Tuning the pore structure of N/O co-doped porous carbon nanosheets for high-performance supercapacitors and zinc-ion capacitors

Effective and straightforward synthesis of porous carbon nanosheets with tunable pore structures is crucial for advancing zinc ion hybrid capacitors (ZICs), owing to their superior ion transport and adsorption/desorption capabilities. In this study, nitrogen and oxygen co-doped porous carbon nanosheets were successfully synthesized from coal tar pitch using "synergistic pore formation" and "gas-assisted exfoliation" mechanisms.
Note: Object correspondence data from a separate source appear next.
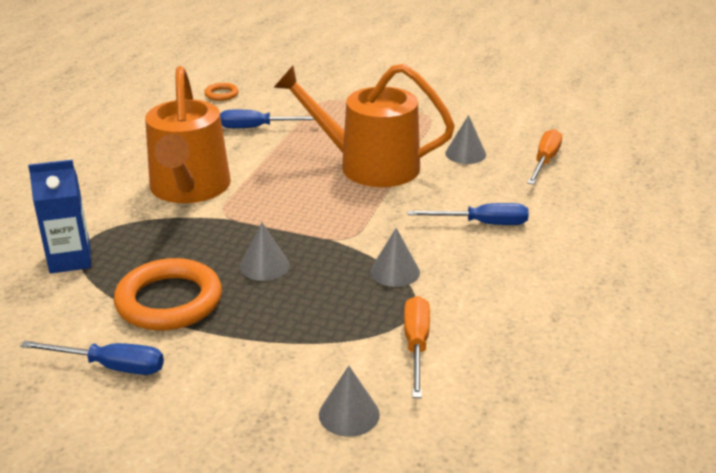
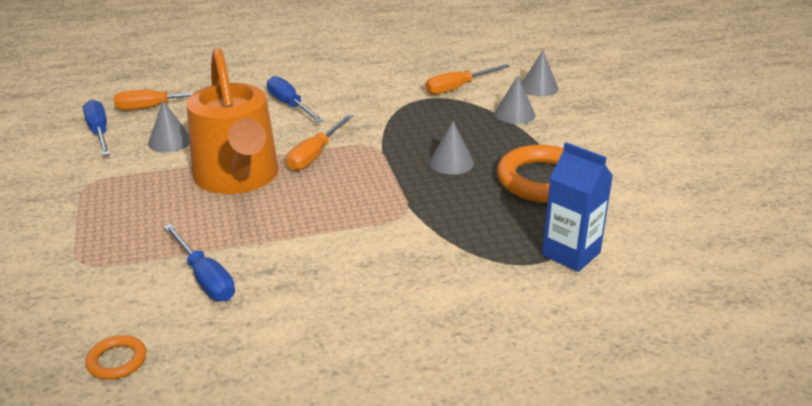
camera: 125 degrees left, 0 degrees up
(110, 366) = (628, 168): blue screwdriver -> blue screwdriver (99, 132)
(189, 188) = (386, 254): orange watering can -> none
(365, 206) = (315, 154): none -> orange screwdriver
(395, 272) = (392, 115): grey cone -> grey cone (514, 114)

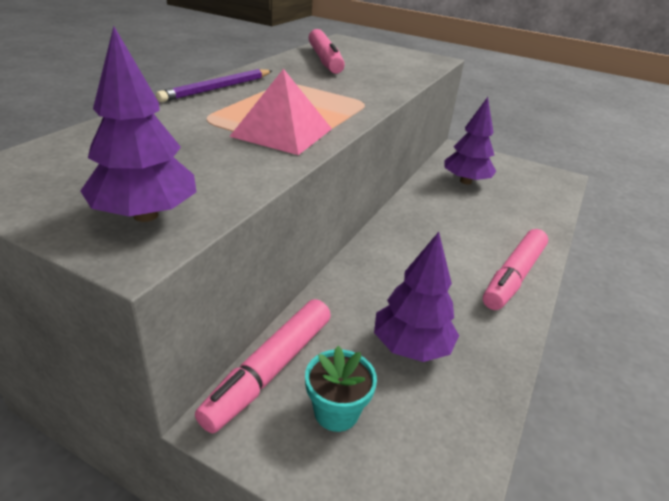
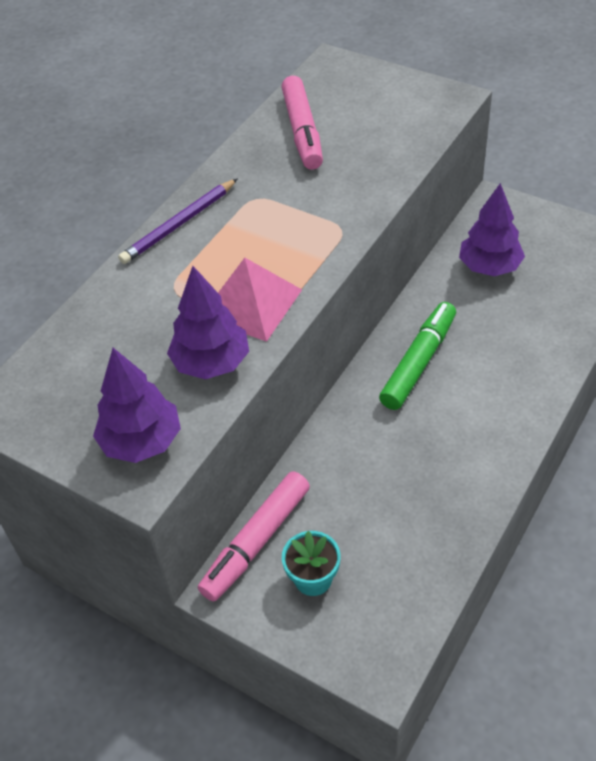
camera: 10 degrees right, 15 degrees up
(411, 347) = (386, 512): purple tree -> purple tree (211, 363)
(421, 233) = (419, 362): none -> green marker
(513, 276) = (510, 418): pink marker -> none

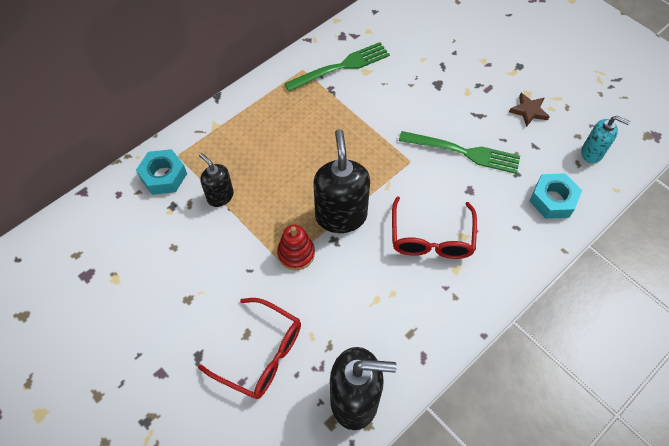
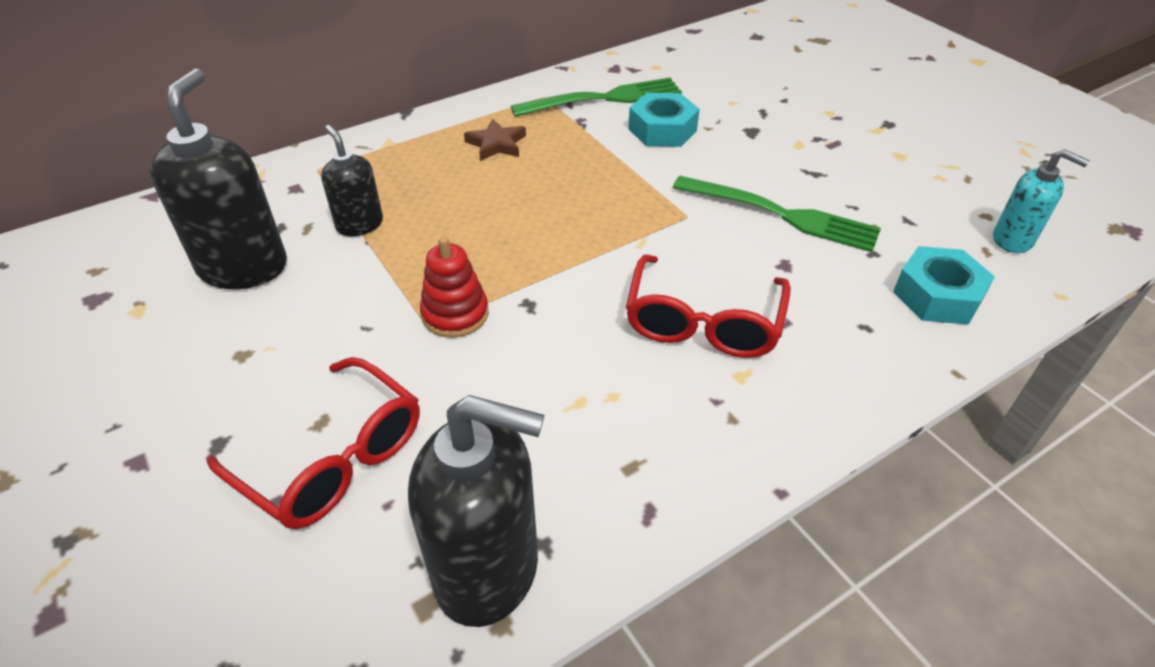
camera: 10 degrees right, 15 degrees down
(163, 176) = (283, 190): turquoise nut -> turquoise nut (662, 130)
(341, 216) = (550, 272): black soap dispenser -> black soap dispenser (243, 267)
(528, 111) = (900, 176): brown star -> brown star (496, 144)

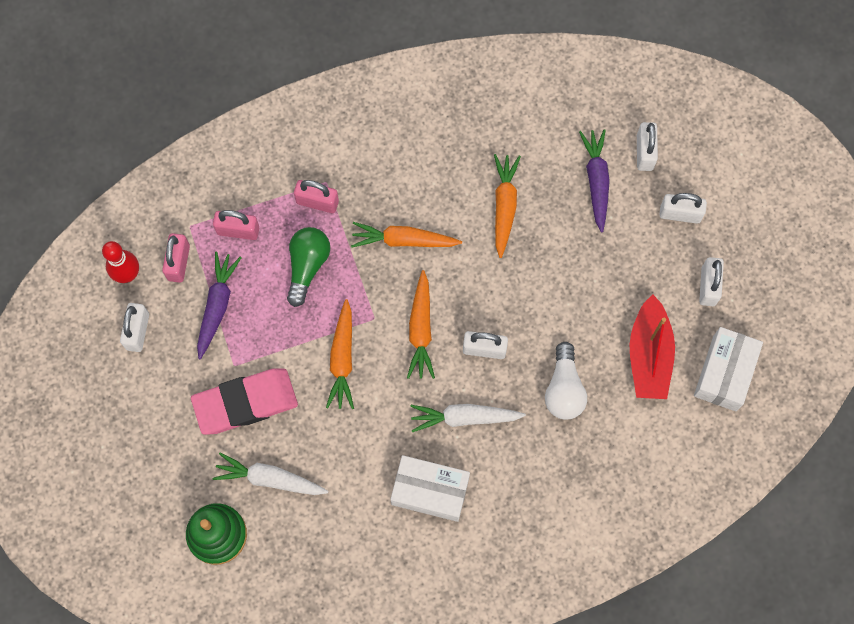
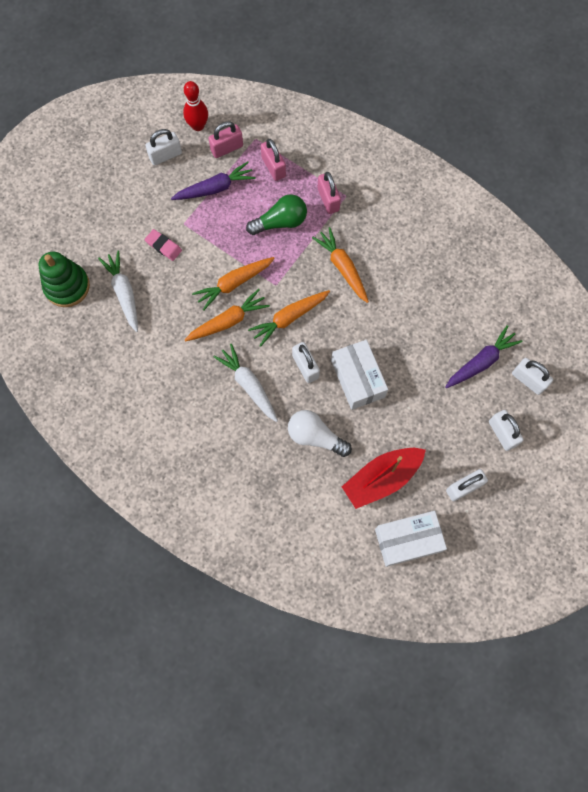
camera: 55 degrees right, 0 degrees up
(245, 403) = (163, 246): pink eraser -> pink eraser, size x0.47
(430, 491) = (183, 396): white box -> white box (357, 379)
(504, 206) = (416, 314): orange carrot -> orange carrot (228, 321)
(564, 389) = (315, 436): white light bulb -> white light bulb turned 60 degrees clockwise
(644, 152) = (528, 380): white padlock -> white padlock turned 75 degrees clockwise

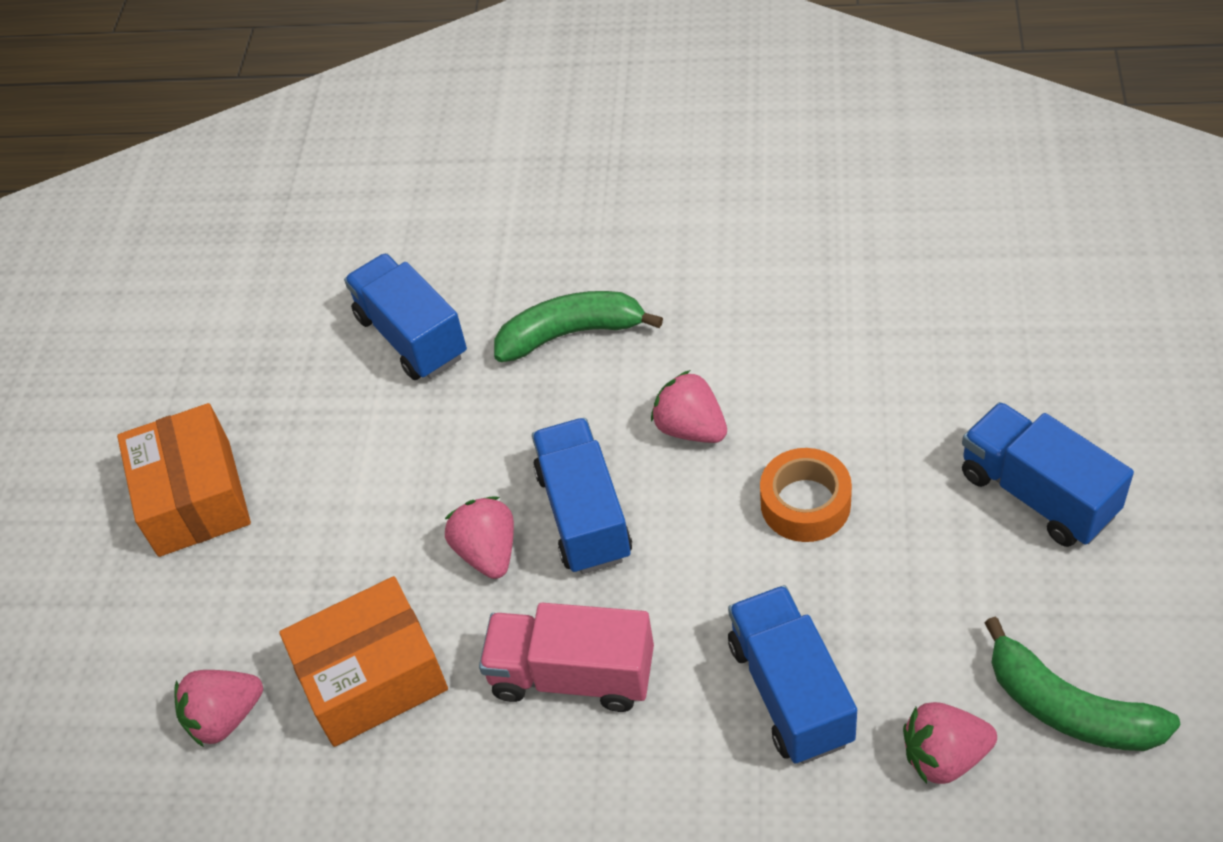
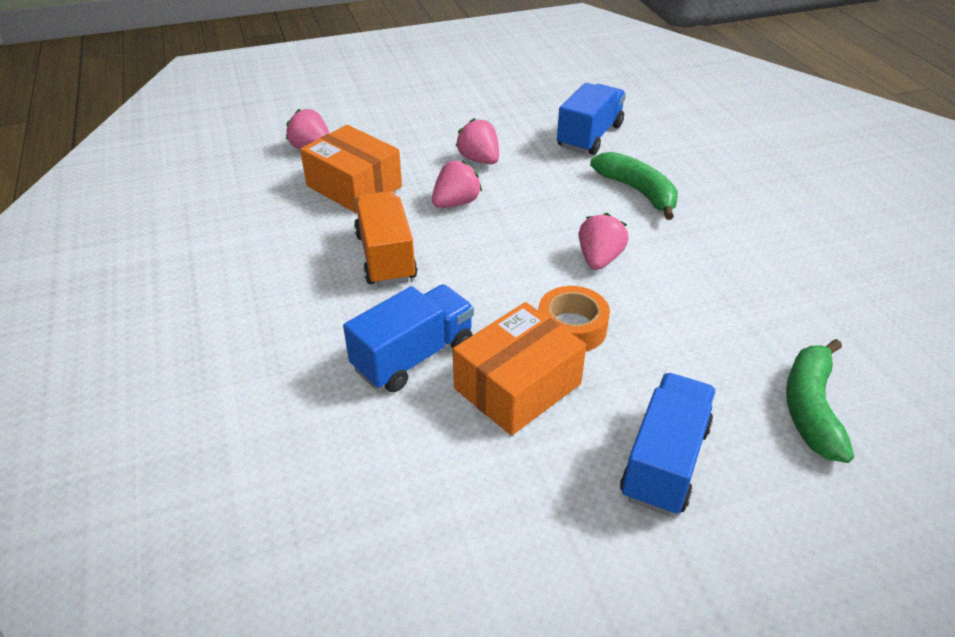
camera: 60 degrees right, 10 degrees down
(194, 497) = (438, 102): orange box -> orange box (517, 386)
(572, 675) = (385, 257): pink truck -> orange truck
(584, 514) = (503, 232): blue truck -> none
(944, 756) = (392, 452): pink strawberry -> pink strawberry (479, 159)
(1069, 708) = (465, 524): green banana -> green banana (811, 408)

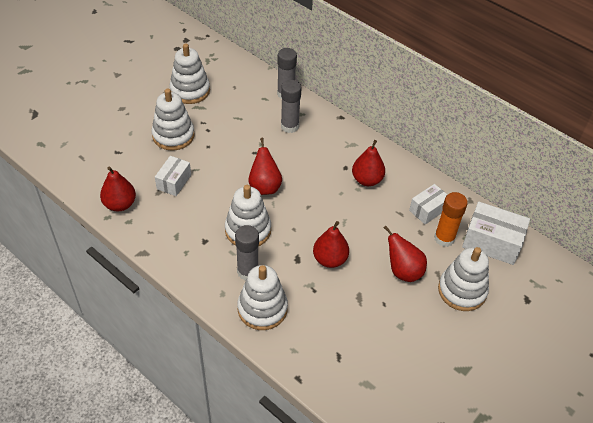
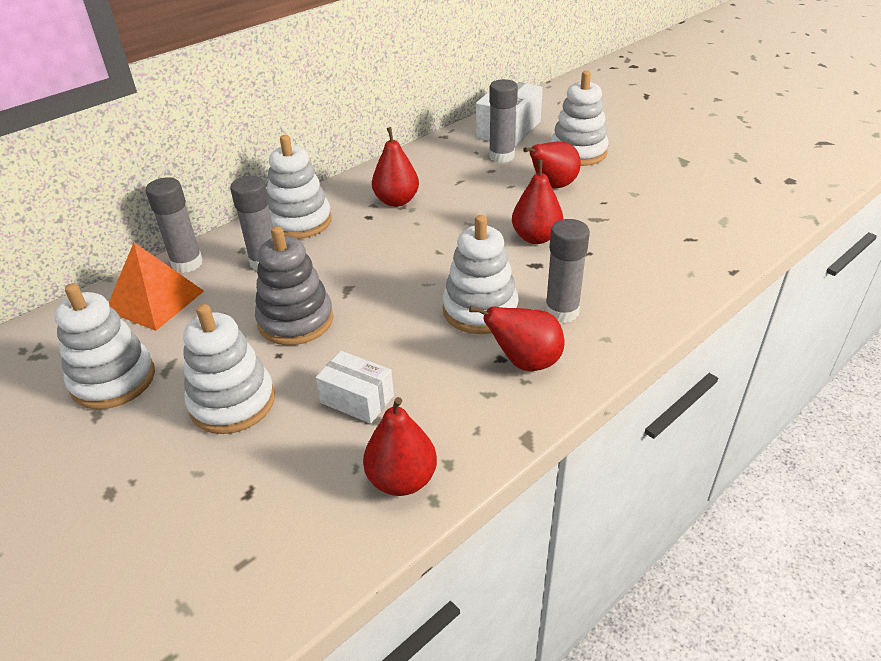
camera: 80 degrees left, 10 degrees down
(236, 148) = (296, 320): none -> grey stacking toy
(251, 89) = (155, 300): none -> orange pyramid
(262, 309) = (628, 299): white stacking toy -> white stacking toy (300, 221)
(264, 187) = (391, 291): red pear -> red pear (525, 362)
(428, 210) = (456, 162): white box -> none
(444, 238) = (501, 156): orange glue stick -> grey glue stick

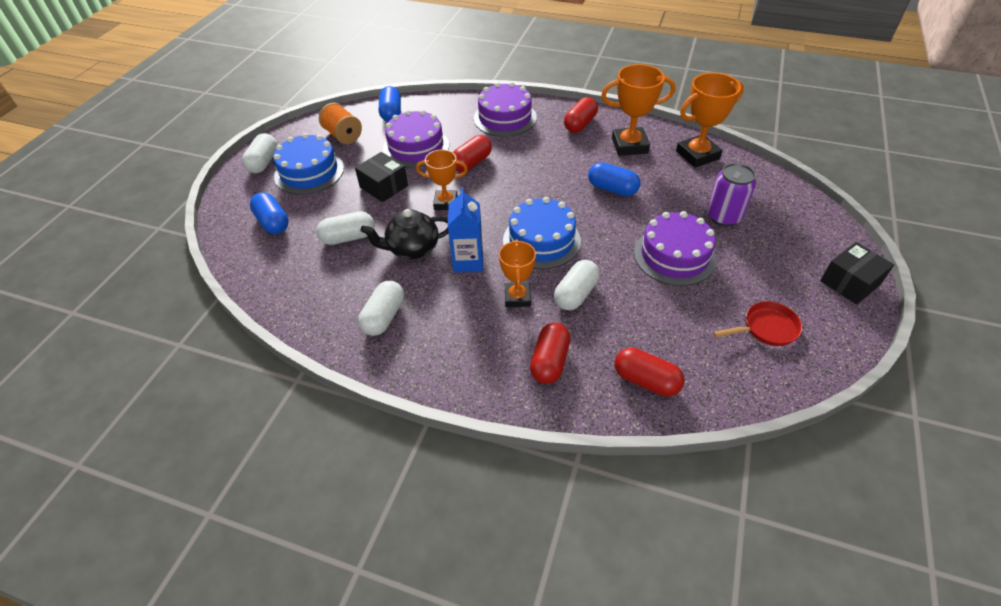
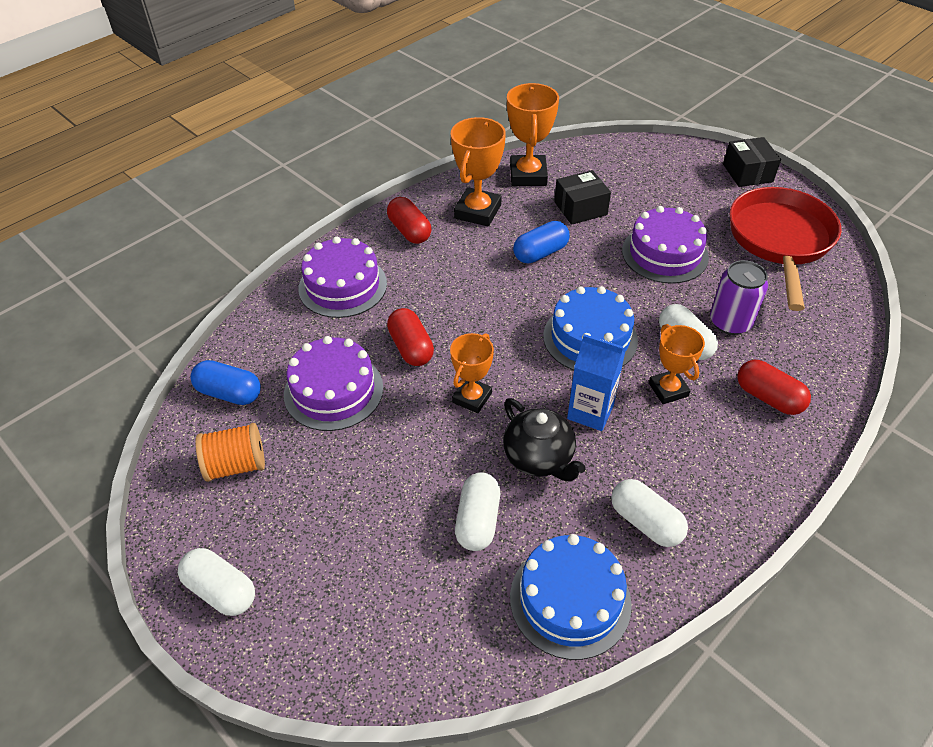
camera: 65 degrees left, 0 degrees up
(273, 222) = (386, 609): blue capsule -> none
(309, 172) = (295, 532): blue cake -> blue cake (570, 600)
(384, 186) = (395, 451): black box -> black box (580, 208)
(412, 249) = (539, 458): black teapot -> black teapot turned 45 degrees counterclockwise
(517, 297) = (668, 390): orange trophy -> orange trophy turned 45 degrees clockwise
(646, 380) = (814, 339): red capsule -> none
(723, 217) = (629, 200): purple can -> purple can (730, 322)
(766, 328) = (780, 241): red pan -> red pan, size x2.13

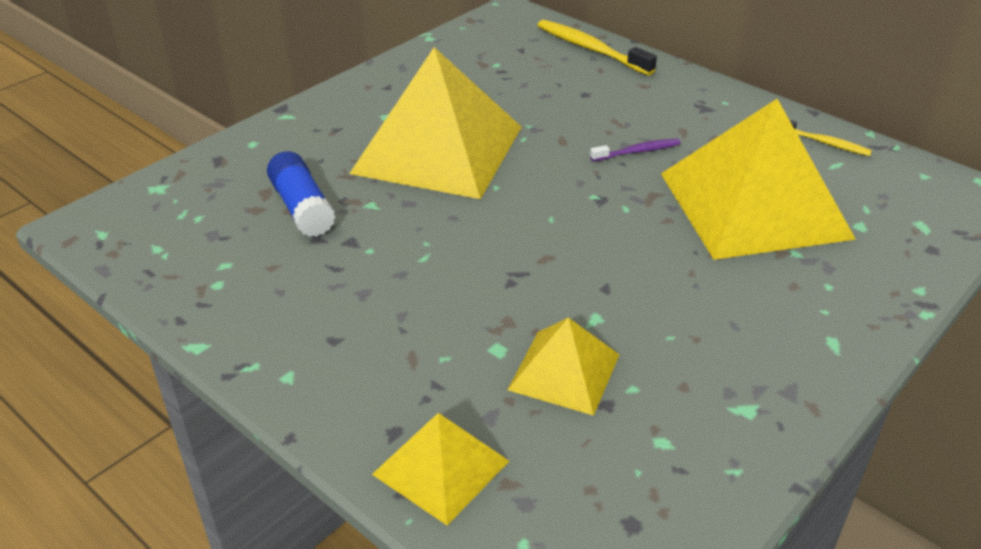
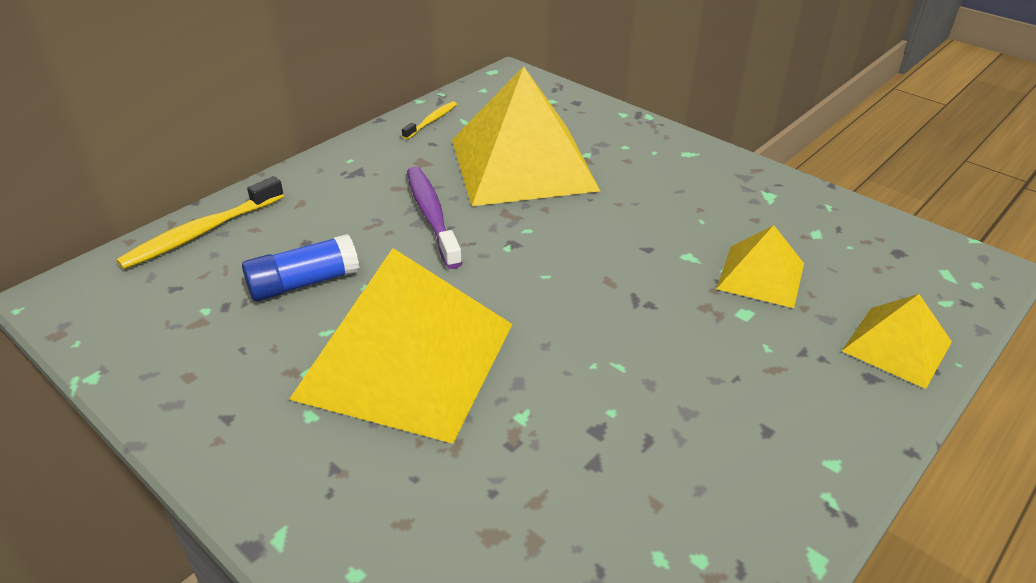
camera: 90 degrees left, 0 degrees up
(302, 208) = (531, 486): blue glue stick -> blue glue stick (304, 283)
(637, 152) = (432, 216): purple toothbrush -> purple toothbrush, size x1.76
The utilization of dual activators facilitates the development of a hierarchically structured porous network with enhanced porosity across multiple scales. The obtained N/O co-doped porous carbon nanosheets possess a significantly enhanced specific surface area, an increased average pore diameter, and an expanded micropore size, along with an optimized mesopore/macropore ratio. Furthermore, the materials display typical characteristics of amorphous carbon, characterized by a high density of defect structures. These improvements contribute to an optimal mass-specific capacitance of 295.5 F g- 1 at 0.5 A g- 1, with retention of 248.1 F g- 1 (83.93 %) at 20 A g- 1. The assembled ZIC achieves a maximum energy density of 118.7 Wh kg- 1 and an exceptional power density of 9188.8 W kg- 1 in a 2 M ZnSO4 electrolyte. Additionally, it demonstrates outstanding cycling stability, retaining 94.44 % of its initial capacitance after 12,000 cycles at 5 A g- 1. This work provides a simple and effective strategy for synthesizing porous carbon nanosheet materials with tunable pore structures from coal tar pitch, offering promising prospects in high-performance ZICs.